Rabbits, foxes, deer, black bears, and other game
infested the thick forests. The mud flats of both rivers
were the rendezvous of ducks, mud hens, partridges and
other fowl. Small wonder that the region constituted a
virtual paradise for the Indian. James S. Anderson, one
of the pioneers of Manitowoc County, has declared "I
have stood on the Neshoto River bottoms in the years
1852 and 1853 and had coveys of partridges run around me
thicker than the fowls in a farmer's barnyard and nearly
as tame."
Evidence that an Indian village stood at the junction of
the Twin Rivers is given in an account written by Col.
S. Hamilton, who, after traveling the Green Bay trail in
1825 said that there was no settlement between Milwaukee
and Manitowoc, but that "there was an Indian village at
Manitowoc and one at Two Rivers of different tribes,
mixed peoples, Chippewas, Ottowas, Menominees and
Pottowatamies."
James
Anderson also declared, in a report read before the
Wisconsin Historical Society in 1911, that there was an
Indian village on the site.
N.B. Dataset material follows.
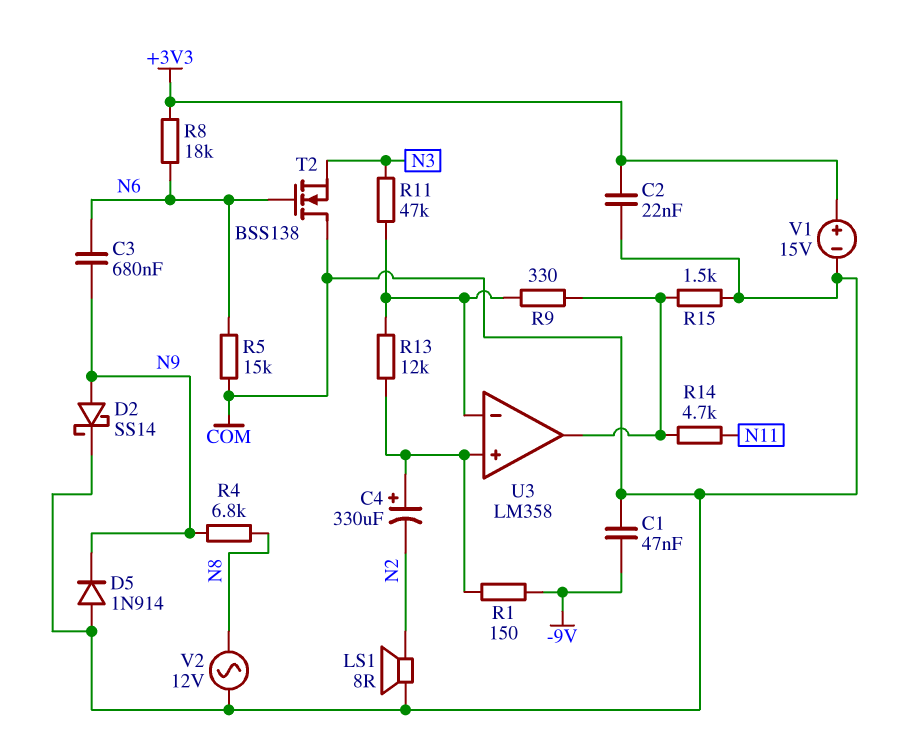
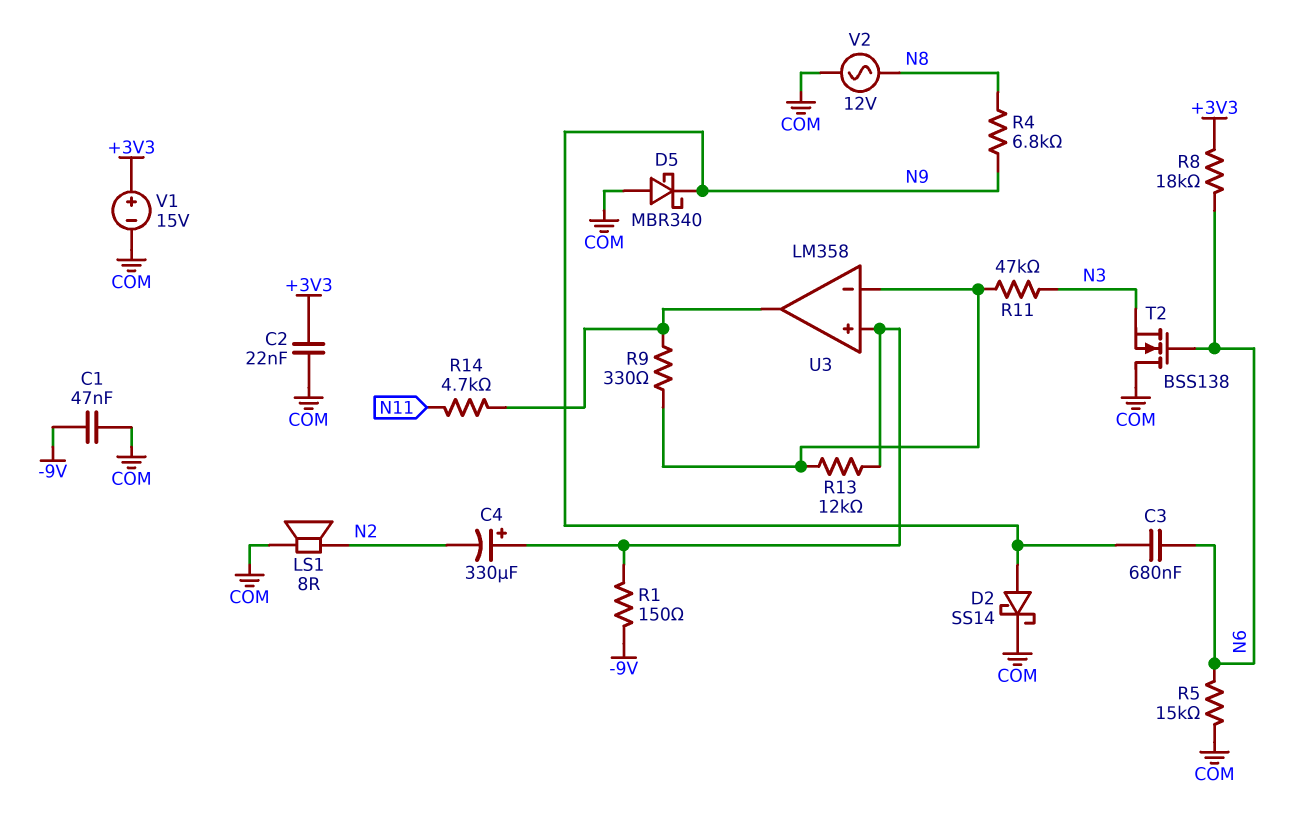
D5: diode 1N914 (A COM, K N9) -> schottky MBR340 (A COM, K N9)
R15: 1.5k (COM, U3/out) -> none

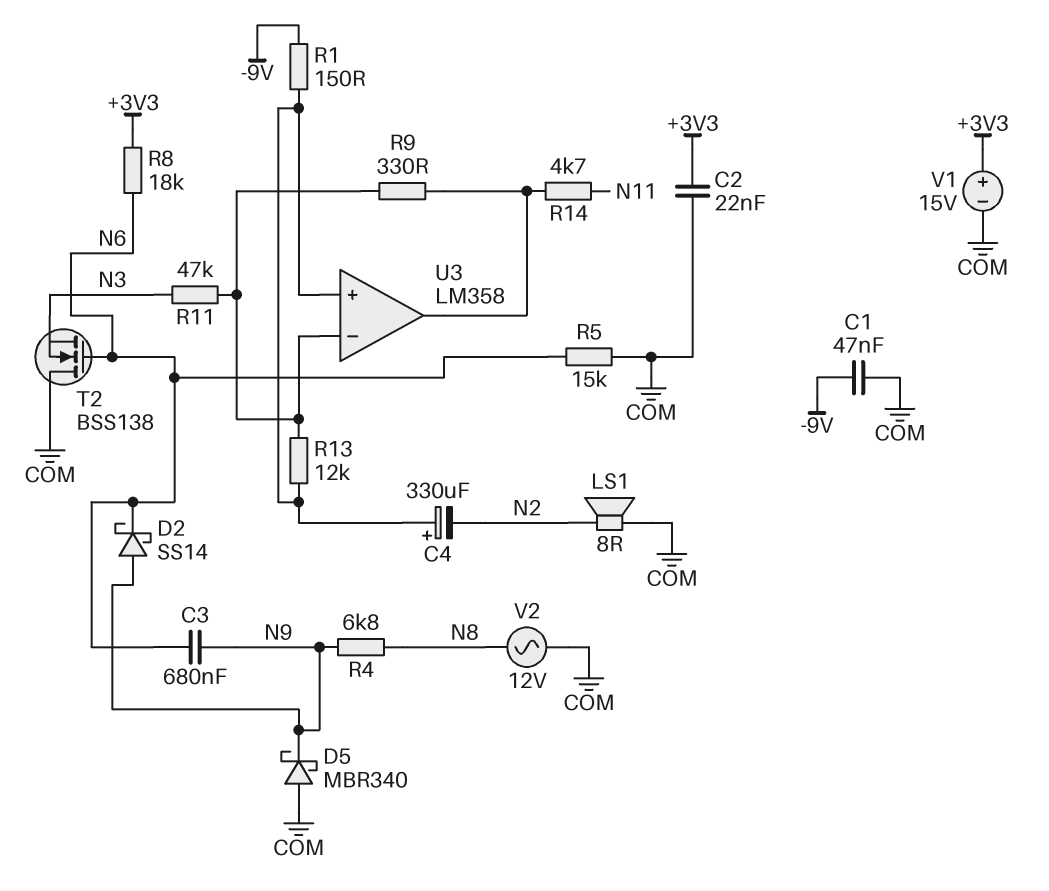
D2: schottky SS14 (A N9, K COM) -> schottky SS14 (A N9, K N6)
He says furthermore that
"the Indians at the time of the advent of the whites
(1836-46) appear to have been a mixed lot composed of
Ottowas, Chippewas, Winnebagoes, Pottowatamies, and a
few Menominees who had separated from their tribes and
spoke a sort of mongrel Chippewa."
Further
evidence of the inhabitation of Two Rivers by the
Indians has been found in the many exhumations of
skeletons, implements and ornaments. In June 1893,
mounds were opened which contained six skeletons and
many copper implements, all of which were sent to the
Smithsonian Institute for preservation. When the
Hamilton Manufacturing Company was excavating for the
foundation of a new warehouse about about five years
ago, several graves were uncovered - each filled with
bones, implements and ornaments. H.C. Wilke, in a local
history gleaned from the recollection of old timers,
states that "the red men buried their dead on a site
where St. Luke's Catholic Church now stands." H.C.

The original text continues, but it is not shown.